Walk beside the trees into a second field (Kirtling Church and Towers can be seen to the left) and accompany the meandering hedge into a third.  The path crosses the field to lead you to a gap in the hedge.  Go through this and turn left.  Follow a hard surface track which soon becomes grass between hedges. Stay with the edge of the paddock making two half rights until the hedge and path swap sides.  The hedge is now on the right.  You will soon reach the road near the ‘Saxon Street’ sign. The ‘Reindeer’ is 10 minutes away (turn left and then right at the main road) and this pub/restaurant (01638 730989) is open lunch times between noon and 2.30pm, but not Monday.  Go straight across and through a small side gate (‘Warning horses bite. Do not touch’ sign) beside the main gate. Follow the track ahead.  You will be directed by waymarks on a fence post through the hedge but still staying with the track. At the end, beside stables (Baldwin Boxes), go through a gate and rejoin the Icknield Way. Turn right and walk between hedges into Cheveley.   The Red Lion (01638 730233) is 100 yards to the right.  Turn left to find your way back to the car park.  The church of St Mary and the Holy Host of Heaven is usually open and celebrates its 750th anniversary this year. The organ was installed in 1897 and is still regularly used for services.  The angular tower is worth a glance. 
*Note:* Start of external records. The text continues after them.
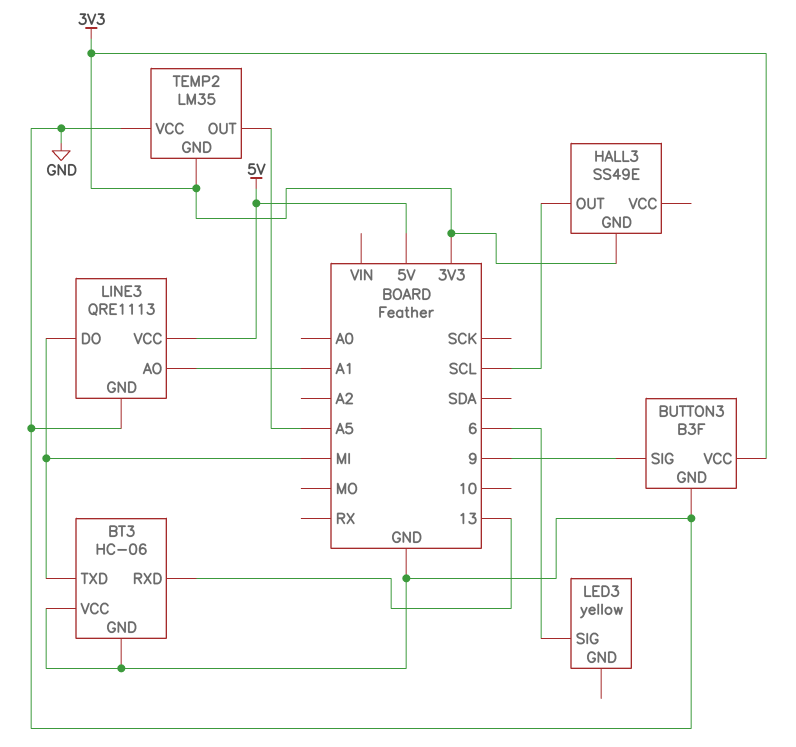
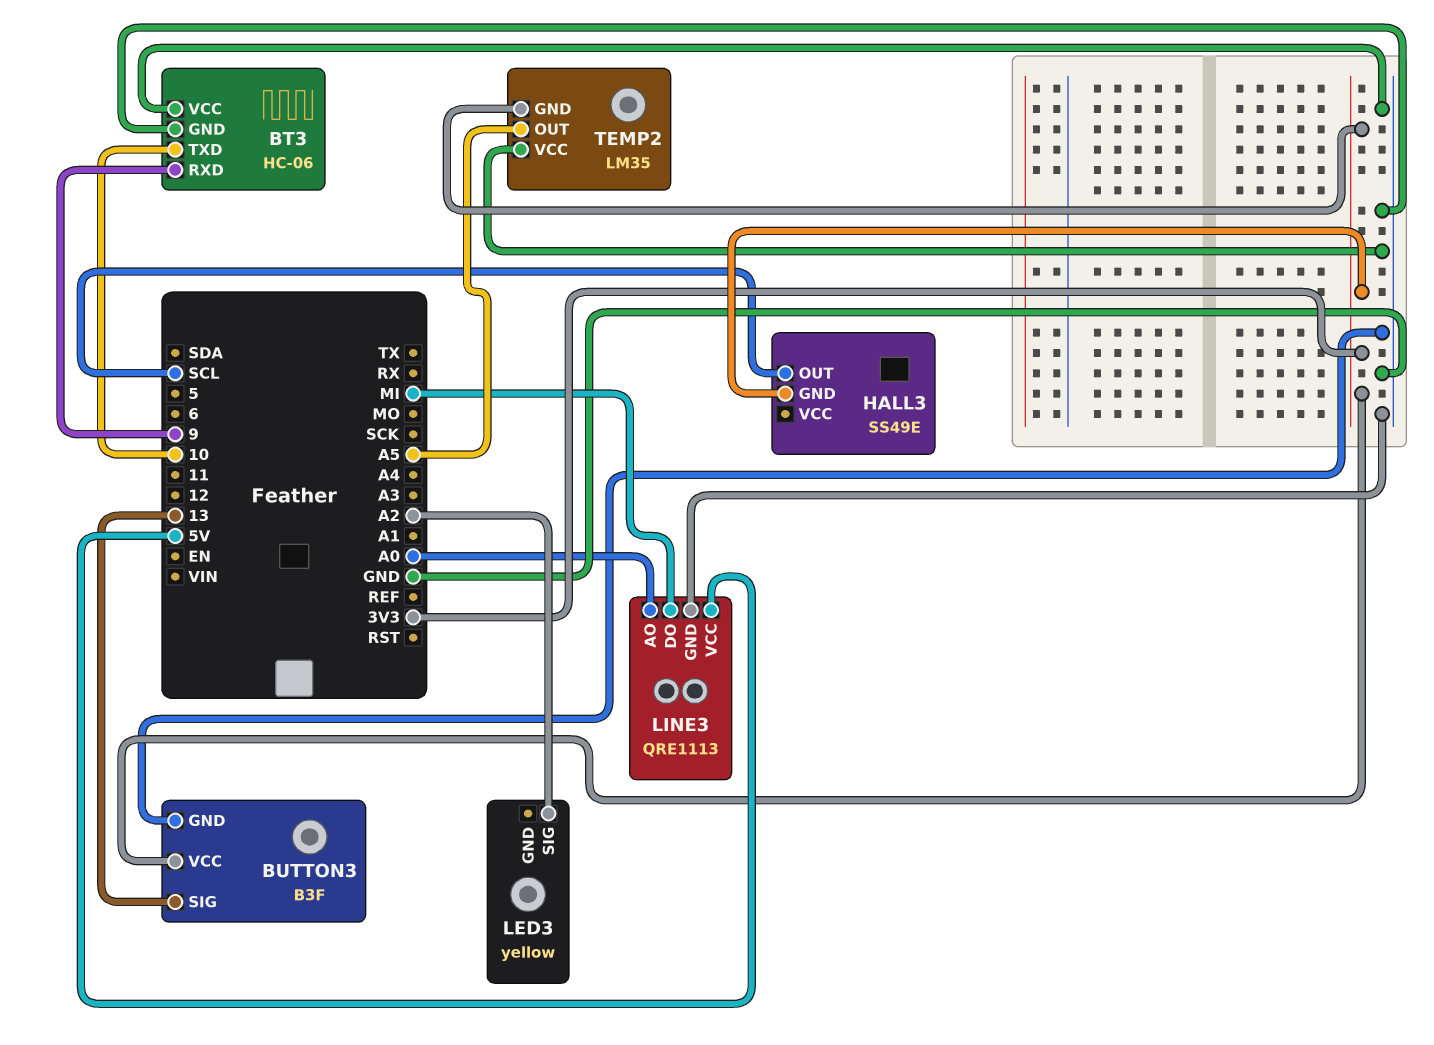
BT3 pin RXD: 13 -> 9
BT3 pin TXD: MI -> 10
BUTTON3 pin SIG: 9 -> 13
LED3 pin SIG: 6 -> A2
LINE3 pin AO: A1 -> A0

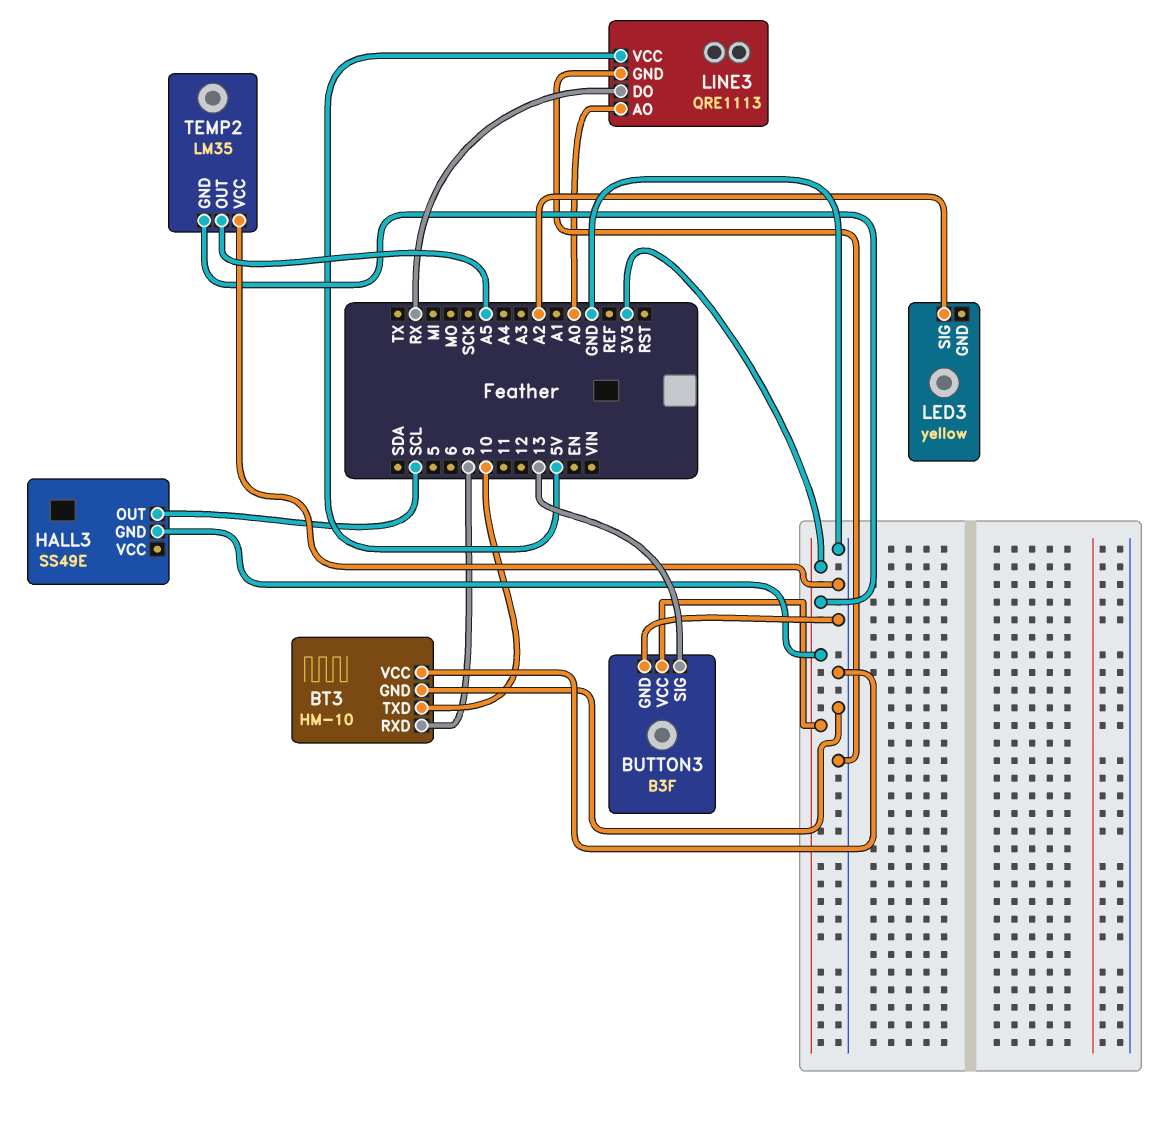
BT3: HC-06 -> HM-10
LINE3 pin DO: MI -> RX

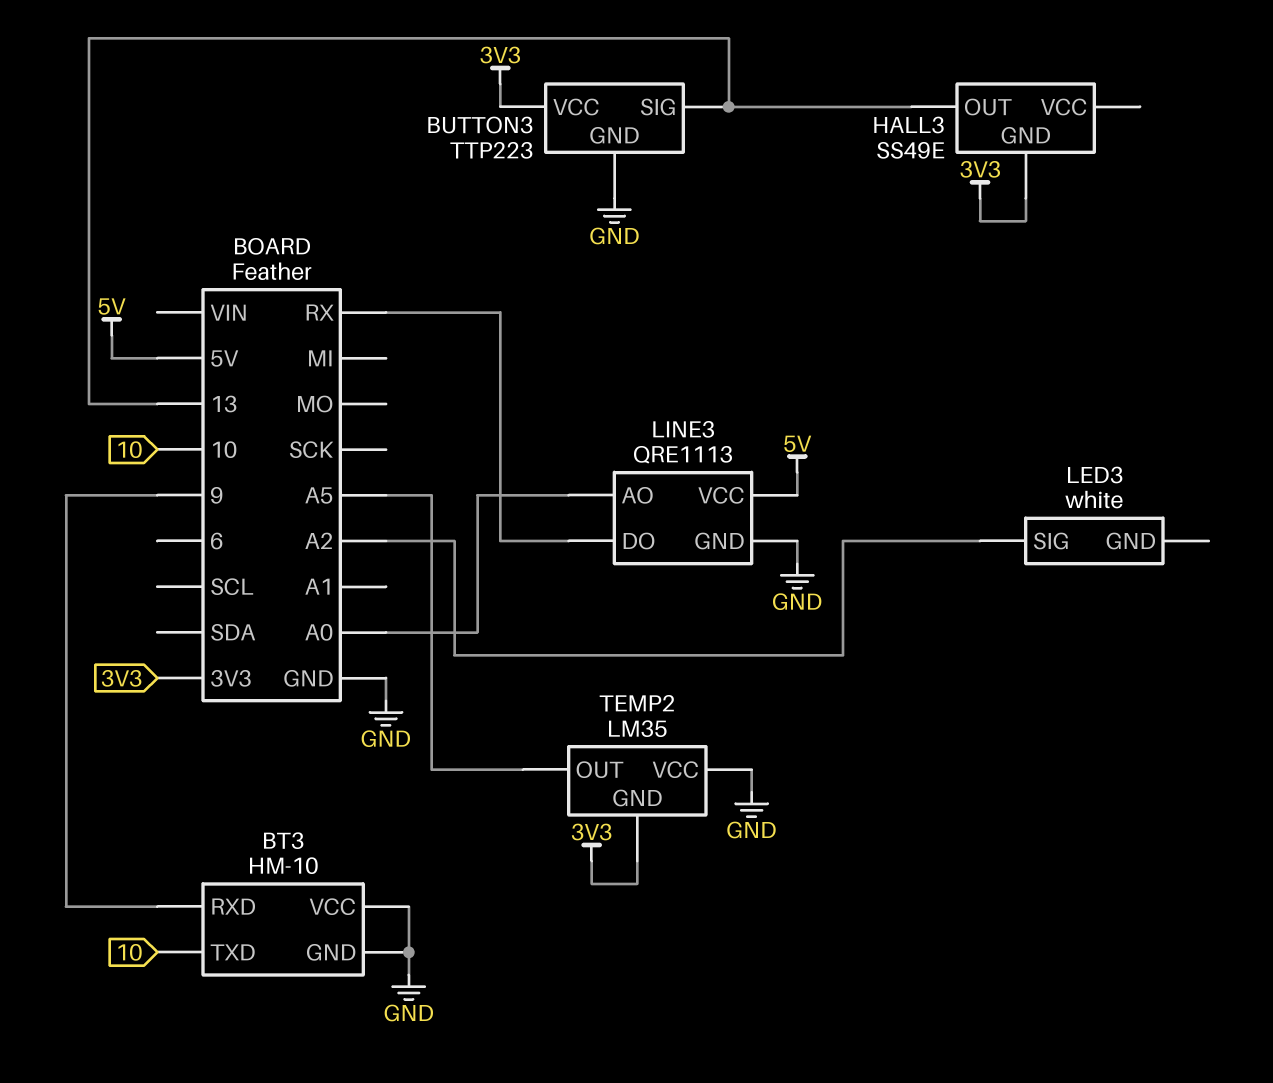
BUTTON3: B3F -> TTP223
HALL3 pin OUT: SCL -> 13
LED3: yellow -> white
I was walking back from Upend when I spotted a movement in the grass ahead. I froze and a stoat came bounding along the footpath.  It dropped down a ditch and reappeared on the bank at the far side. There was a second movement close behind.  Maybe a pair?  No.  It was a large rabbit which then proceeded to chase the stoat from its territory.  A somewhat chastened stoat was last seen disappearing into the distance.  Was it a youngster?  It looked to be fully grown.  Perhaps it had yet to read the script.